A Companhia apresenta necessidades significativas de liquidez e de recursos financeiros para a realização de seus investimentos, em especial, os assumidos quando da assinatura e/ou renovação das concessões. Caso a geração de caixa operacional seja insuficiente, ou haja restrição a sua capacidade de obtenção de novos recursos, a realização do Programa de Investimentos será afetada. Ademais, a Companhia pode vir a captar recursos via emissão de valores mobiliários, o que poderá resultar em diluição da participação acionária do investidor.

O Estudo de Viabilidade dos projetos baseia-se em estimativas de desempenho futuro, que podem se revelar inexatas. Assim, o retorno econômico financeiro dos empreendimentos pode ser inferior ao previsto.

Redução do rating da Companhia pode aumentar seu custo de capital e/ou restringir a disponibilidade de novos financiamentos.

A Companhia possui níveis significativos de perdas de água. Uma eventual insuficiência de investimentos e incapacidade da Companhia de reduzir seus índices de perdas de água poderão causar efeito material adverso em suas operações e condição financeira.

Condenações em um ou mais processos judiciais, administrativos ou arbitrais de valores significativos poderão ter um considerável efeito negativo sobre a Companhia.

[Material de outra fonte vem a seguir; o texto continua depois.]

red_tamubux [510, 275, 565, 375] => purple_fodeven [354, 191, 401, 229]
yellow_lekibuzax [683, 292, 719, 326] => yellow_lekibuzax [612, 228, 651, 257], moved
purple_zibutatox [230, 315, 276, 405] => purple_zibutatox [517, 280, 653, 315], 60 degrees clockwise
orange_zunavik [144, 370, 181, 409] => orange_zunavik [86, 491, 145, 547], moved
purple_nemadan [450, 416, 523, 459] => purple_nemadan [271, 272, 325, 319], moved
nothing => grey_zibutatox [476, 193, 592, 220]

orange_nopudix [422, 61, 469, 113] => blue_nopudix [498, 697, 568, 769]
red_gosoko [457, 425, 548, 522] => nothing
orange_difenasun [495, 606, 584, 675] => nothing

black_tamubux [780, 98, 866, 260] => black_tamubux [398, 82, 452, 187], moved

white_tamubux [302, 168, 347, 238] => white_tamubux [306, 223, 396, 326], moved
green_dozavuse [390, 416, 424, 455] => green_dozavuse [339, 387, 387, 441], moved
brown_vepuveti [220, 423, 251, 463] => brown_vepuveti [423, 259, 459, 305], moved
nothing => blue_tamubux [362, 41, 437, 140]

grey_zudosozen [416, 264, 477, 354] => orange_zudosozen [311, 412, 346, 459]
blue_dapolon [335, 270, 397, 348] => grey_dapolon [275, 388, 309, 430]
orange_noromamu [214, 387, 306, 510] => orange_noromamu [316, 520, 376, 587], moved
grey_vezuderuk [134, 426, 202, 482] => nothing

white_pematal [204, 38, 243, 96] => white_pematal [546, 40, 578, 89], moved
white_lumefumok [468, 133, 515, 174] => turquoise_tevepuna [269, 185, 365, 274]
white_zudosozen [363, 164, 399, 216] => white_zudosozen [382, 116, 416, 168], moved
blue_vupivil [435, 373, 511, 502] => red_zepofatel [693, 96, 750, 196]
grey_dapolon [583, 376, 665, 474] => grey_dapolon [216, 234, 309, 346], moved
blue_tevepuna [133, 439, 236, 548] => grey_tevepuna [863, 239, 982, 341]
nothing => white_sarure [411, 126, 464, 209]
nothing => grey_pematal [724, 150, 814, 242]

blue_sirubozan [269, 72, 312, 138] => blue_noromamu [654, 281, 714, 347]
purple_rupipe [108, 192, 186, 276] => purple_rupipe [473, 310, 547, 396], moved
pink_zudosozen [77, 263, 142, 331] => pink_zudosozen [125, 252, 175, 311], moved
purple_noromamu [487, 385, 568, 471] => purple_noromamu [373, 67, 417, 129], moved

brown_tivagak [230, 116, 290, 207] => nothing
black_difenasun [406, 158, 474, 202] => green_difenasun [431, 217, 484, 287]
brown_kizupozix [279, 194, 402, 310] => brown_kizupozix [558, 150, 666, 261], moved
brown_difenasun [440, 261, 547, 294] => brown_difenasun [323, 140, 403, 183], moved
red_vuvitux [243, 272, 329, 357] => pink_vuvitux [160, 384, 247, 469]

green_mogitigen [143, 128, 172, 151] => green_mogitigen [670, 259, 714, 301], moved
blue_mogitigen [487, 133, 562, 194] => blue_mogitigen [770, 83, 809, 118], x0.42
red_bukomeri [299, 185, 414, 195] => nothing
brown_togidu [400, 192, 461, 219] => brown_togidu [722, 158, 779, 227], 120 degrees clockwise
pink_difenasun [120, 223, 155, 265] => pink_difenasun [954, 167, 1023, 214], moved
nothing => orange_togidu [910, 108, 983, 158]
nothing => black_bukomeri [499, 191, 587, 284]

Ações civis públicas e coletivas envolvendo a Companhia não são provisionadas.

Parte significativa dos ativos da Companhia está vinculada à prestação de serviços públicos e não estará disponível para garantir a execução de decisões judiciais.

A Companhia não possui seguros que cubram a totalidade dos riscos inerentes a seus negócios, inclusive ambientais. A ocorrência de qualquer dano não coberto poderá afetar adversamente seu desempenho financeiro futuro.

A Companhia enfrenta riscos relacionados à obtenção e renovação de registros, autorizações, licenças e alvarás para a instalação e a operação de suas instalações.

A Companhia requer uma estrutura robusta de tecnologia para suportar suas transações e interrupções ou falhas em nossos sistemas poderão nos afetar adversamente.

A Companhia é controlada pelo Estado de Minas Gerais, cujos interesses poderão ser contrários aos interesses dos demais acionistas.

A energia elétrica é essencial para as operações da Companhia. As falhas ou interrupções no fornecimento de energia elétrica podem afetar os negócios da Companhia.

A Companhia pode enfrentar dificuldades na arrecadação de volumes significativos de contas vencidas e não pagas, o que pode afetar adversamente suas receitas.

Alterações em políticas fiscais brasileiras poderão causar um efeito adverso relevante na Companhia.

O desempenho financeiro da Companhia será adversamente afetado, caso não haja reconhecimento, por parte do regulador, da realidade de suas receitas e despesas

Parte dos mananciais utilizados na captação de água bruta, principalmente na Região Metropolitana de Belo Horizonte – RMBH, estão em áreas de exploração mineral.

Fatores climáticos como forte estiagem ou alta pluviosidade podem gerar impactos operacionais e financeiros à Companhia

Degradação, poluição ou contaminação das fontes de captação podem gerar impactos operacionais e financeiros à Companhia.

O não cumprimento das legislações e regulações ambientais pode gerar impactos operacionais e financeiros à Companhia.

A Companhia não possui todas as licenças de operação de suas instalações e unidades passíveis de regularização.

A prática de descarte de efluentes gerados pelas atividades da Companhia pode resultar na aplicação de sanções e na necessidade de incorrer em custos adicionais significativos para recuperar as respectivas áreas afetadas, o que poderá afetar adversamente seu desempenho.

A Companhia está sujeita à regulamentação de natureza ambiental e de proteção à saúde e cujas exigências estão cada vez mais rigorosas, podendo gerar para a Companhia aumento nos custos e no passivo.